Abstract

Hydroxyurea (HU) is a well-known Hb F-inducing agent with proven clinical and laboratory efficacy for patients with sickle cell disease. However, concerns about its long-term safety and toxicity have limited its prescription by physicians and acceptability by patients. Thus, this study aims to evaluate clinician’s barriers to the use of HU in the management of patients with sickle cell disease in Nigeria. An online survey targeted physicians in pediatrics, hematology, medicine, family medicine and general medical practice managing sickle cell disease in Nigeria. The survey was in four sections: demographic, knowledge and experience with HU, and barriers to the use of HU. Ninety-one (73.0%) of 123 contacts completed the survey. Seventy-three percent and 74.0% of the respondents noted that HU reduced transfusion rates and improved overall quality of life (QOL) of patients, respectively.

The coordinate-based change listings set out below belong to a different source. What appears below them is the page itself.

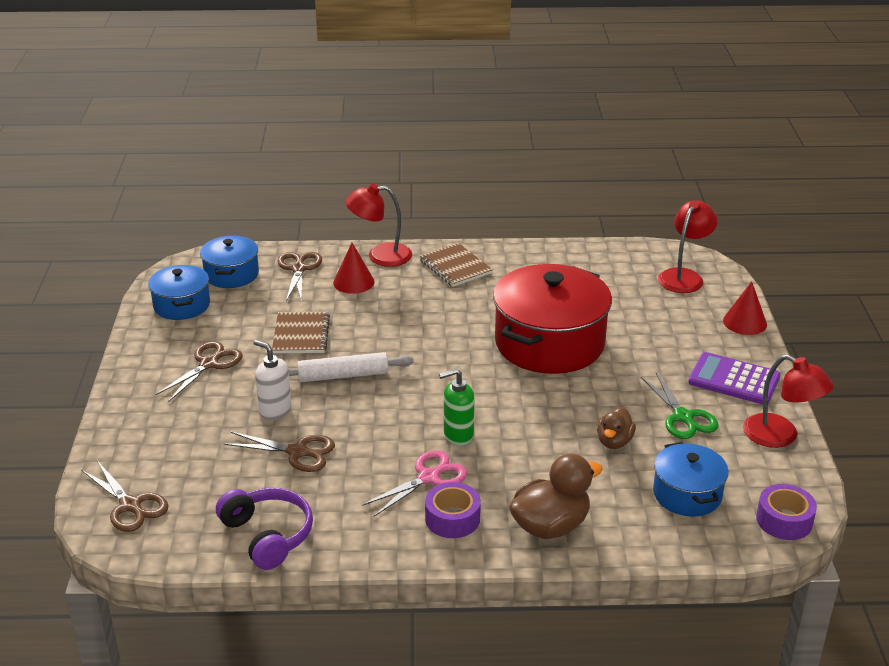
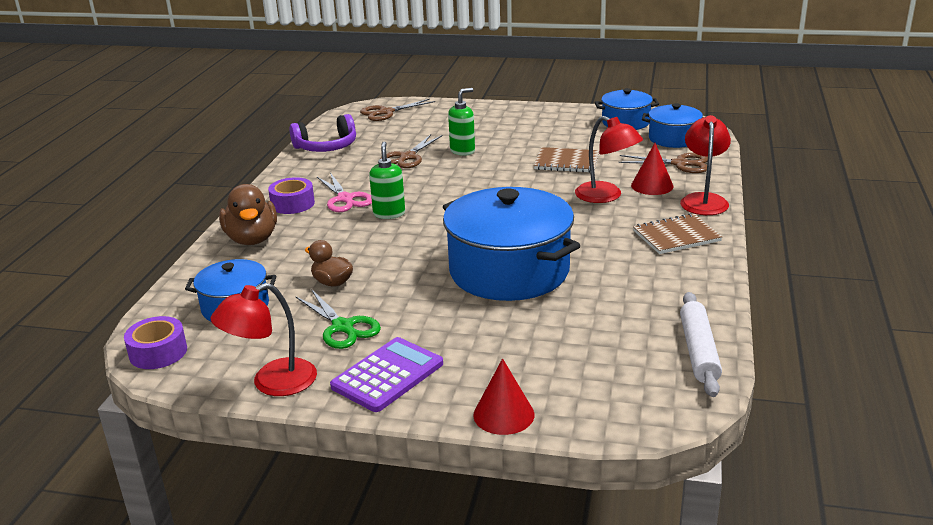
camera: 105 degrees right, 5 degrees down
(209, 364) = (536, 131): brown scissors -> none
(275, 411) = (462, 151): white soap dispenser -> green soap dispenser
(343, 375) = (498, 175): white rolling pin -> white rolling pin (699, 351)
(549, 343) = (509, 271): red pot -> blue pot
(683, 417) = (343, 327): green scissors -> green scissors turned 120 degrees counterclockwise
(684, 276) = (632, 388): red lamp -> red lamp (606, 196)

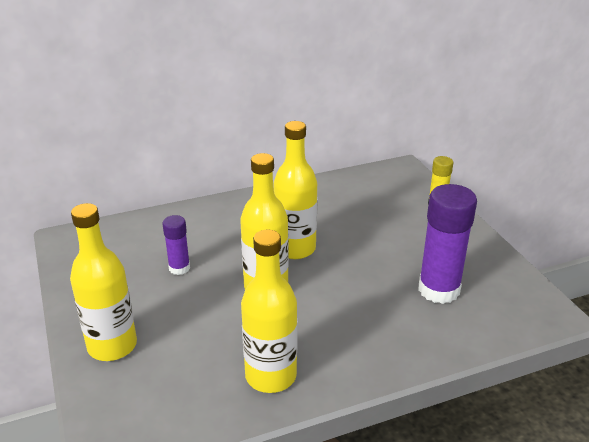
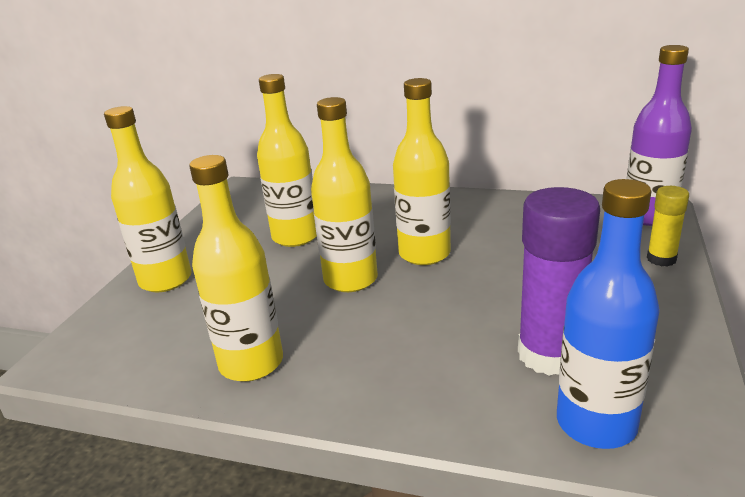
camera: 40 degrees right, 5 degrees down
(179, 268) = (295, 237): purple glue stick -> yellow bottle
(403, 174) = (648, 216): none -> purple bottle
(496, 319) = (596, 423): none -> blue bottle

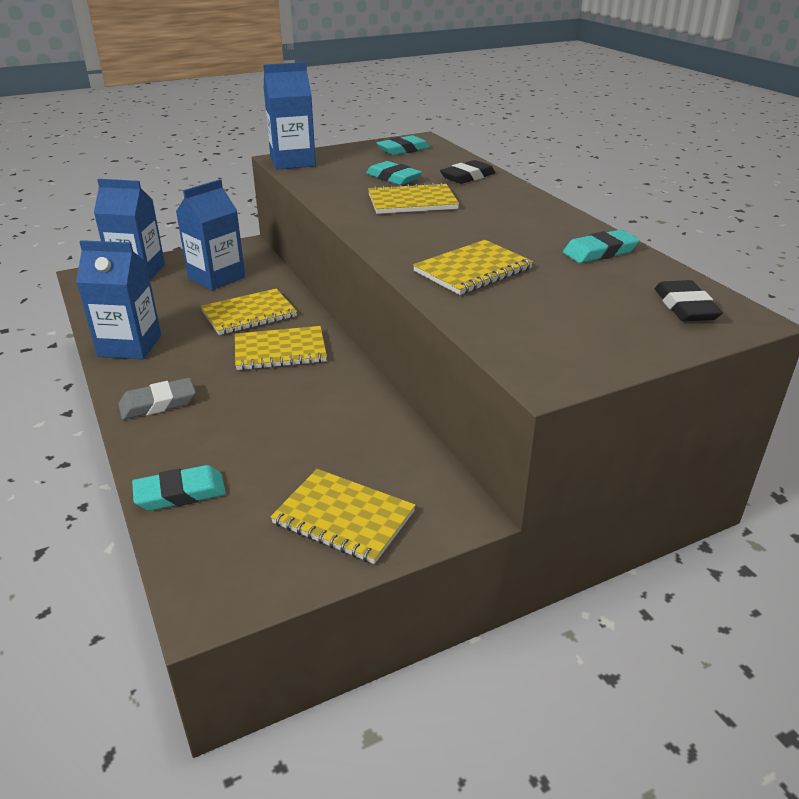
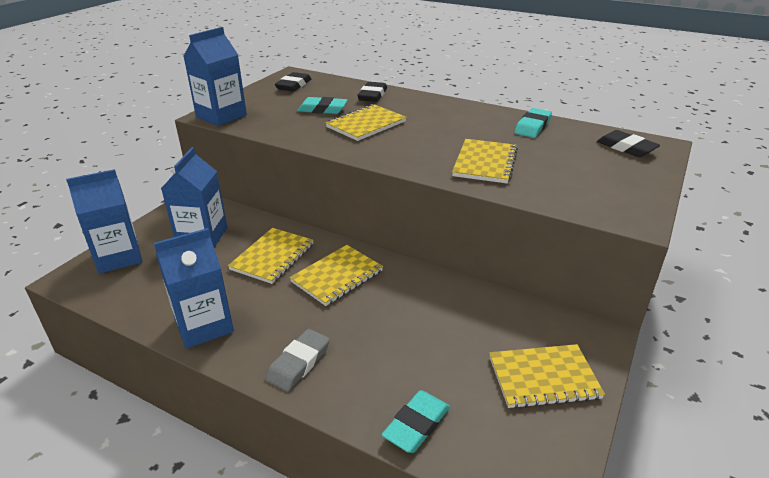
camera: 35 degrees left, 0 degrees up
(403, 150) = (293, 85): turquoise eraser -> black eraser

While the majority of the practitioners (55.6%) see between 10-50 patients per month, most (66.7%) write <5 prescriptions for HU per month. Lack of a national guideline for use of HU, especially in children (52.0%), concern for infertility (52.0%), and safety profile of HU in pregnancy and lactation (48.2%), top the factors considered by the respondents as major barriers to the use of HU. Hydroxyurea is grossly under prescribed in Nigeria, despite that the vast majority of physicians who attend patients with sickle cell disease know about its clinical efficacy. Evidence-based clinical practice guidelines could be explored as a way to standardize practices and improve confidence of practitioners to improve physicians’ prescription of HU in the management of sickle cell disease.